Saving the openGL context as a video output

activatedgeek picture activatedgeek · Sep 28, 2013 · Viewed 11.3k times · Source

I am currently trying to save the animation made in openGL to a video file. I have tried using openCV's videowriter but to no advantage. I have successfully been able to generate a snapshot and save it as bmp using the SDL library. If I save all snapshots and then generate the video using ffmpeg, that is like collecting 4 GB worth of images. Not practical. How can I write video frames directly during rendering? Here the code i use to take snapshots when I require:

void snapshot(){
SDL_Surface* snap = SDL_CreateRGBSurface(SDL_SWSURFACE,WIDTH,HEIGHT,24, 0x000000FF, 0x0000FF00, 0x00FF0000, 0);
char * pixels = new char [3 *WIDTH * HEIGHT];
glReadPixels(0, 0,WIDTH, HEIGHT, GL_RGB, GL_UNSIGNED_BYTE, pixels);

for (int i = 0 ; i <HEIGHT ; i++)
    std::memcpy( ((char *) snap->pixels) + snap->pitch * i, pixels + 3 * WIDTH * (HEIGHT-i - 1), WIDTH*3 );

delete [] pixels;
SDL_SaveBMP(snap, "snapshot.bmp");
SDL_FreeSurface(snap);
}

I need the video output. I have discovered that ffmpeg can be used to create videos from C++ code but have not been able to figure out the process. Please help!

EDIT : I have tried using openCV CvVideoWriter class but the program crashes ("segmentation fault") the moment it is declared.Compilation shows no errors ofcourse. Any suggestions to that?

SOLUTION FOR PYTHON USERS (Requires Python2.7,python-imaging,python-opengl,python-opencv, codecs of format you want to write to, I am on Ubuntu 14.04 64-bit):

def snap():
    pixels=[]
    screenshot = glReadPixels(0,0,W,H,GL_RGBA,GL_UNSIGNED_BYTE)
    snapshot = Image.frombuffer("RGBA",W,H),screenshot,"raw","RGBA",0,0)
    snapshot.save(os.path.dirname(videoPath) + "/temp.jpg")
    load = cv2.cv.LoadImage(os.path.dirname(videoPath) + "/temp.jpg")
    cv2.cv.WriteFrame(videoWriter,load)

Here W and H are the window dimensions (width,height). What is happening is I am using PIL to convert the raw pixels read from the glReadPixels command into a JPEG image. I am loading that JPEG into the openCV image and writing to the videowriter. I was having certain issues by directly using the PIL image into the videowriter (which would save millions of clock cycles of I/O), but right now I am not working on that. Image is a PIL module cv2 is a python-opencv module.

Answer

Andon M. Coleman picture Andon M. Coleman · Sep 28, 2013

It sounds as though you are using the command line utility: ffmpeg.

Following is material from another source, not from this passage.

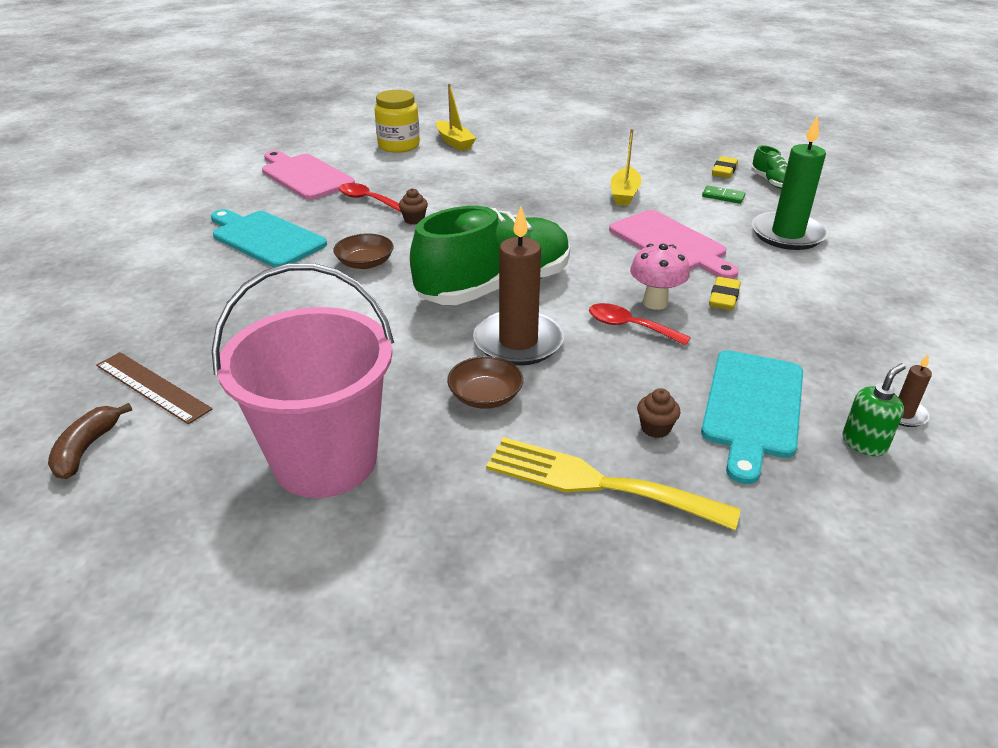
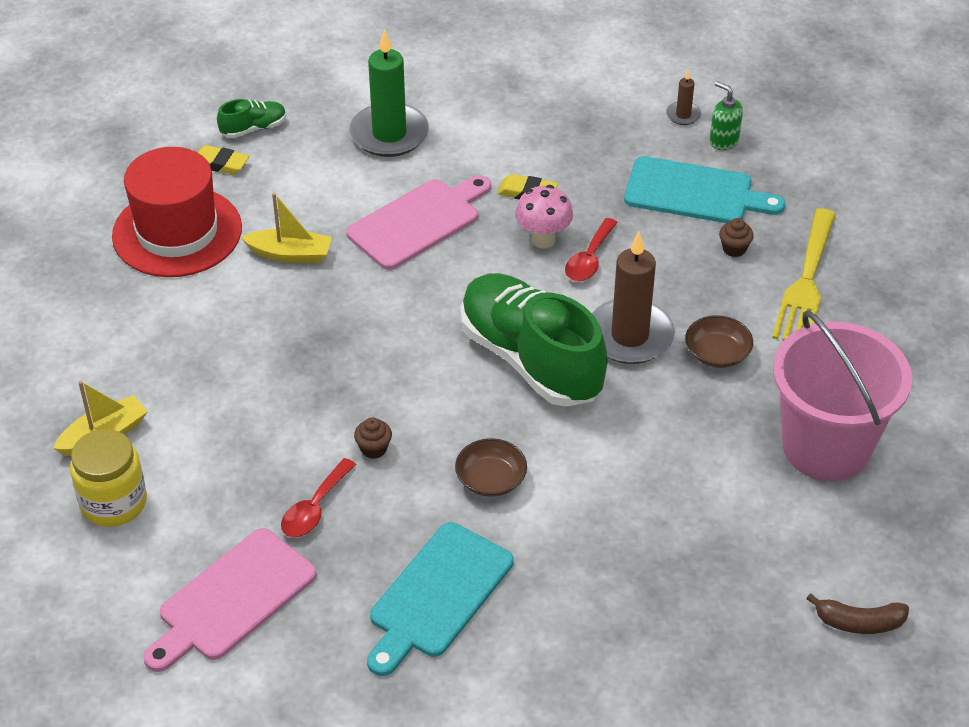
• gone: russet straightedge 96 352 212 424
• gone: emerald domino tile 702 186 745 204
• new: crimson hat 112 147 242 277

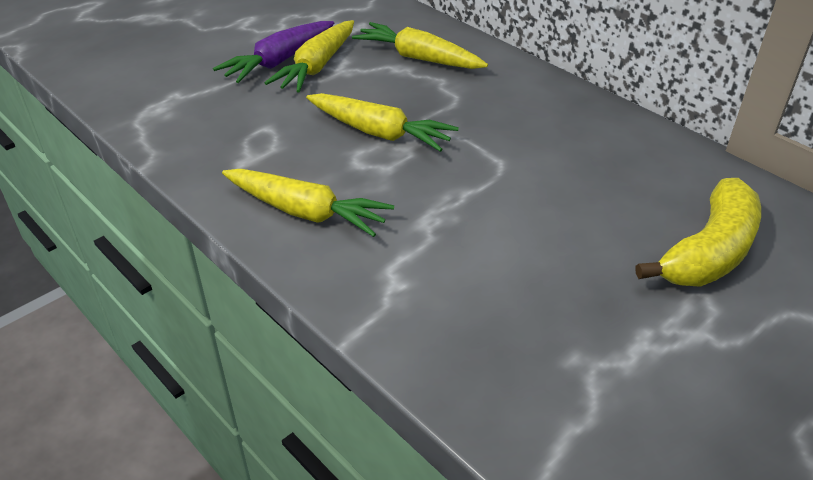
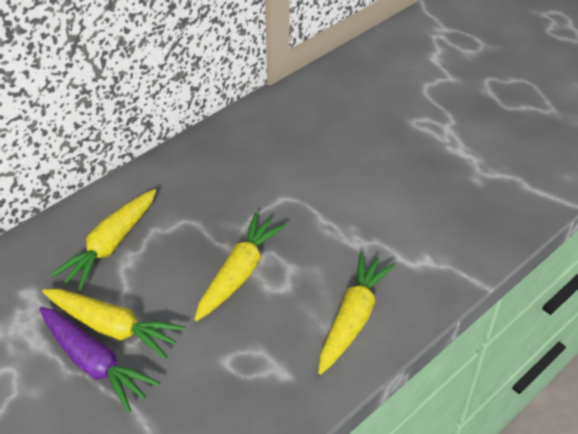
• gone: bright yellow banana 636 178 761 287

Rather than using the command-line to encode video from a collection of still images, you should use libavcodec and libavformat. These are the libraries upon which ffmpeg is actually built, and will allow you to encode video and store it in a standard stream/interchange format (e.g. RIFF/AVI) without using a separate program.

You probably will not find a lot of tutorials on implementing this because it has traditionally been the case that people wanted to use ffmpeg to go the other way; that is, decode various video formats for display in OpenGL. I think this is going to change very soon with the introduction of gameplay video encoding to the PS4 and Xbox One consoles, suddenly demand for this functionality will skyrocket.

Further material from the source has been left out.